Damien Huysmans a créé la première entreprise belge qui commercialisera des insectes sous forme de pâte à tartiner ou en purée pour accompagner des pâtes ou du riz. Mais «Green Kow», sa firme, ne peut toujours rien proposer de concret dans les rayons : la législation européenne n’a toujours pas donné les autorisations officielles à cette forme d’alimentation millénaire.

À Gembloux, les laboratoires universitaires nourrissent des cobayes humains à coup de grillons et de vers de farine. Une évaluation sensorielle régulière qui débouchera bientôt sur des élevages industriels de ces masses de protéines que sont les termites ou autres sauterelles exotiques. « Ils sont moins polluants et moins gourmands en nourriture et espace que les porcs ou les bovidés», affirme le professeur Frédéric Francis. « Dans 30 ans, il faudra nourrir 9 milliards de bouches, on doit trouver d’autres pistes», confirme Éric Haubruge, vice-recteur et entomologiste.

Certains vers, nourris avec du son et un peu de farine, sont un bon apport en acides aminés et offrent une bonne balance en acides gras insaturés Imaginez des spaghettis remplis de beurre. Mais le goût? «La texture molle dégoûte un peu. L’aspect est désagréable mais une fois en bouche, c’est bon», confirme un étudiant testeur volontaire.

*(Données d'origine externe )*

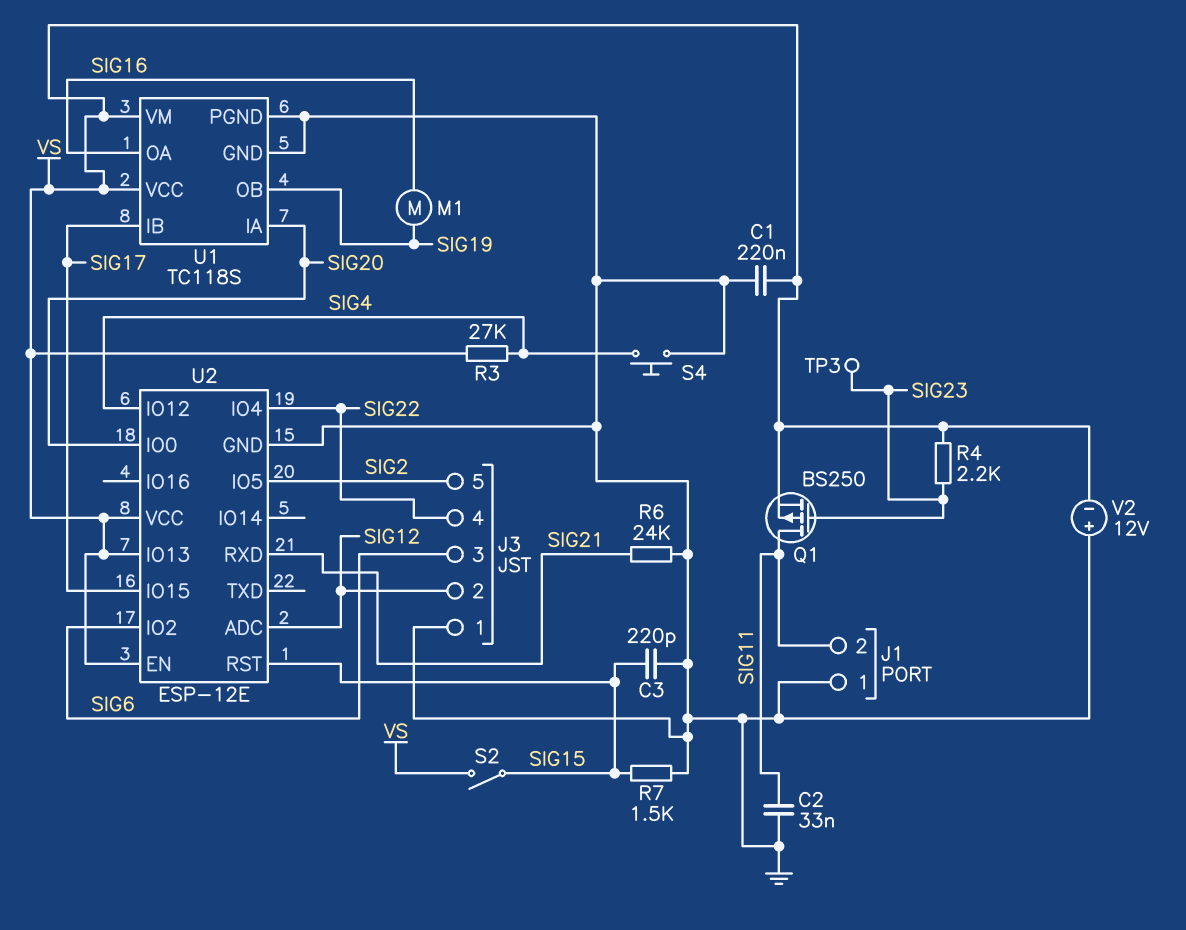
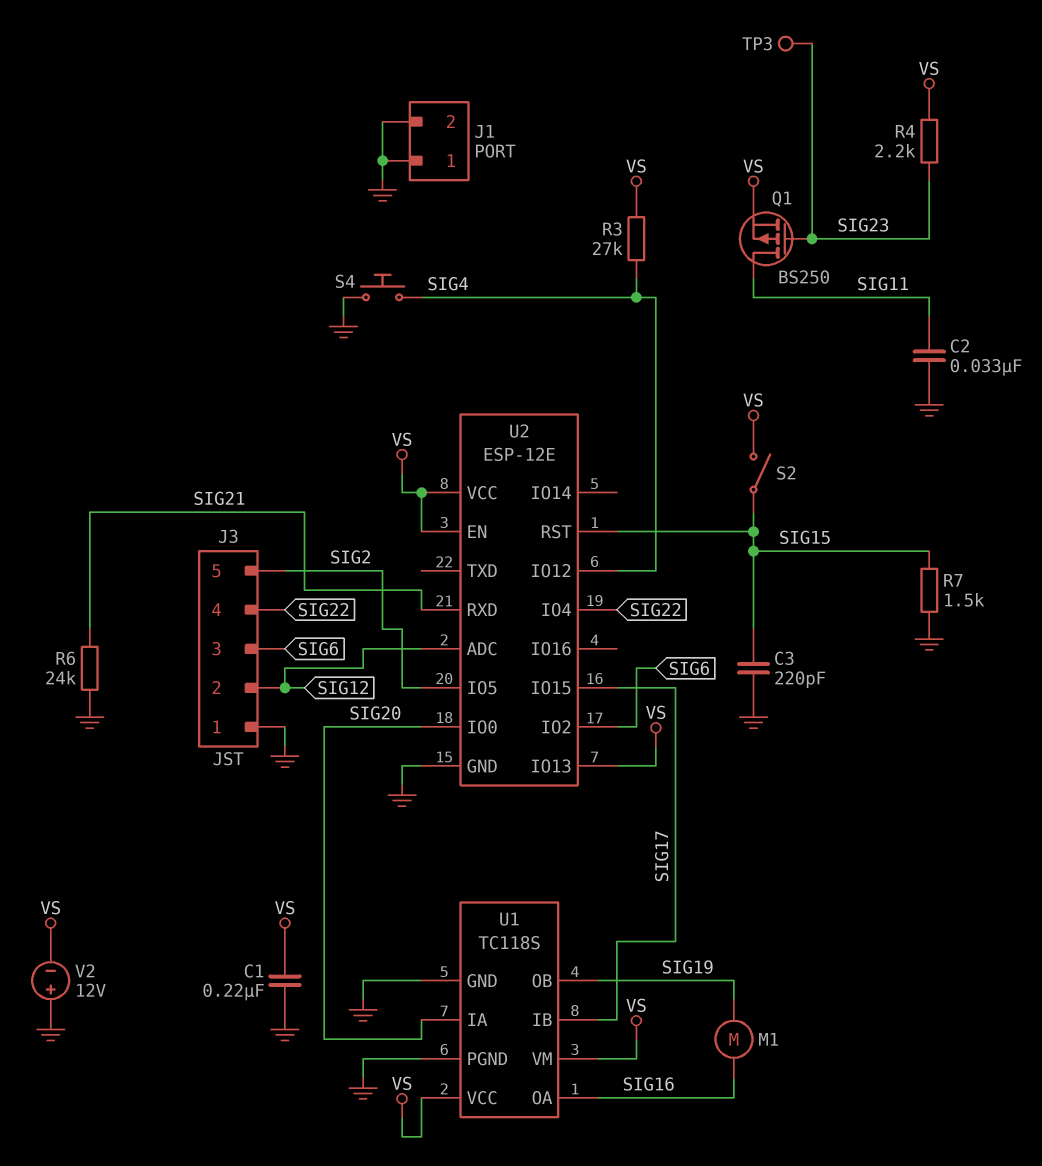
J1 pin 2: SIG11 -> GND

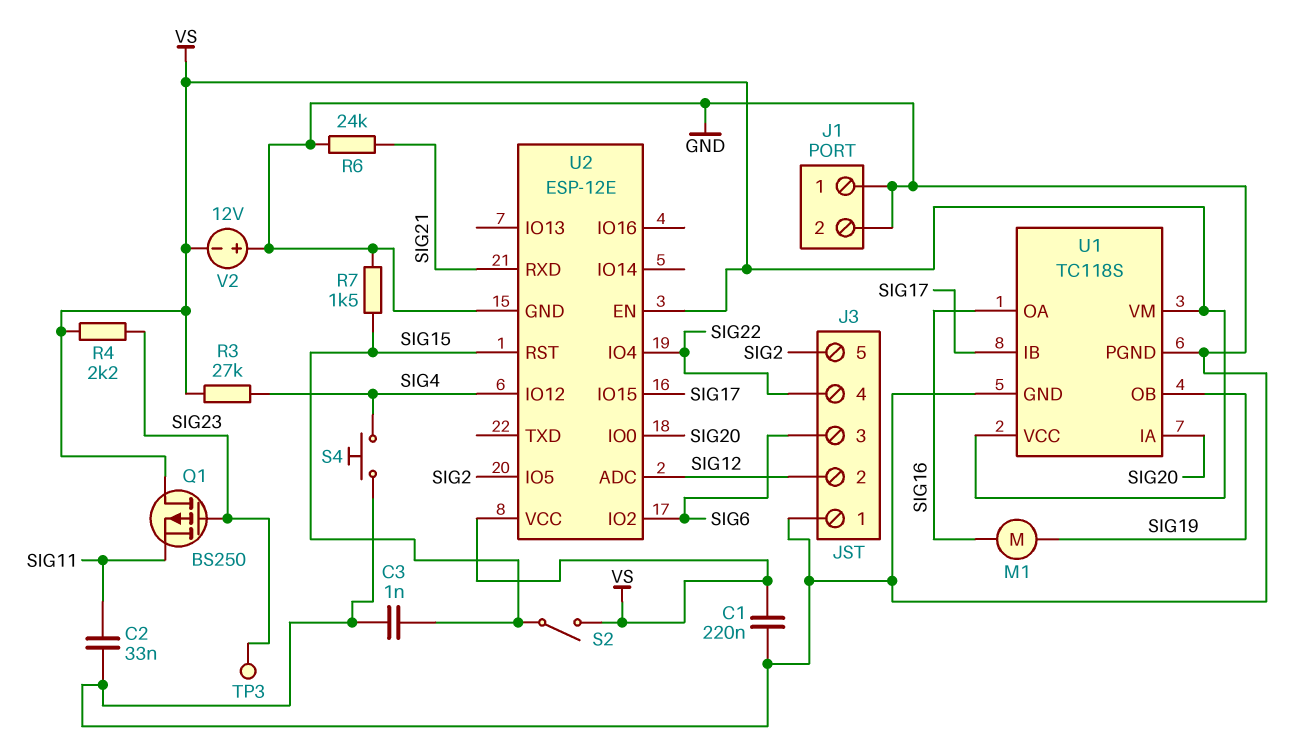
C3: 220pF (GND, SIG15) -> 1nF (GND, SIG15)
Q1: PMOS BS250 (G SIG23, D SIG11, S VS) -> PMOS BS250 (G SIG23, D VS, S SIG11)
U2 pin IO13: VS -> none

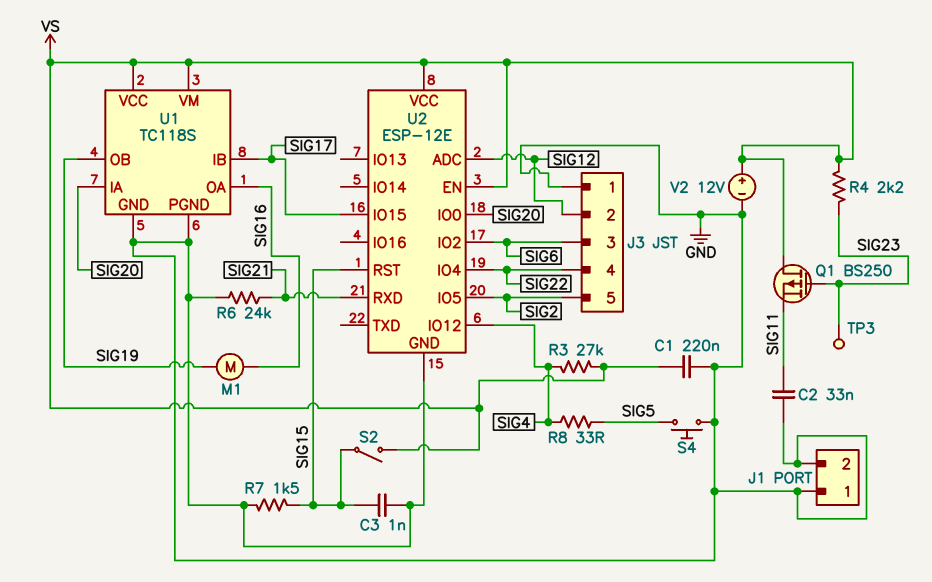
R8: none -> 33 (SIG4, SIG5)
S4: button (GND, SIG4) -> button (GND, SIG5)
V2: 12V (plus GND, minus VS) -> 12V (plus VS, minus GND)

La saison des sauterelles vient de commencer. Mais pas encore d’arrivage hebdomadaire à Matonge. L’épicier local, Musenga, n’a que des sauterelles à proposer à mama Léona. Elle rit : « Vous savez, pour les Africains, manger des moules, ce n’est pas non plus évident.»

L’Afrique et l’Asie consomment des insectes depuis toujours. Si le cœur vous en dit, Pierre Lecoq, commerçant à Malmedy, en propose déjà sous forme de «sachets découverte». Et de sucettes pour les enfants. Bon appétit.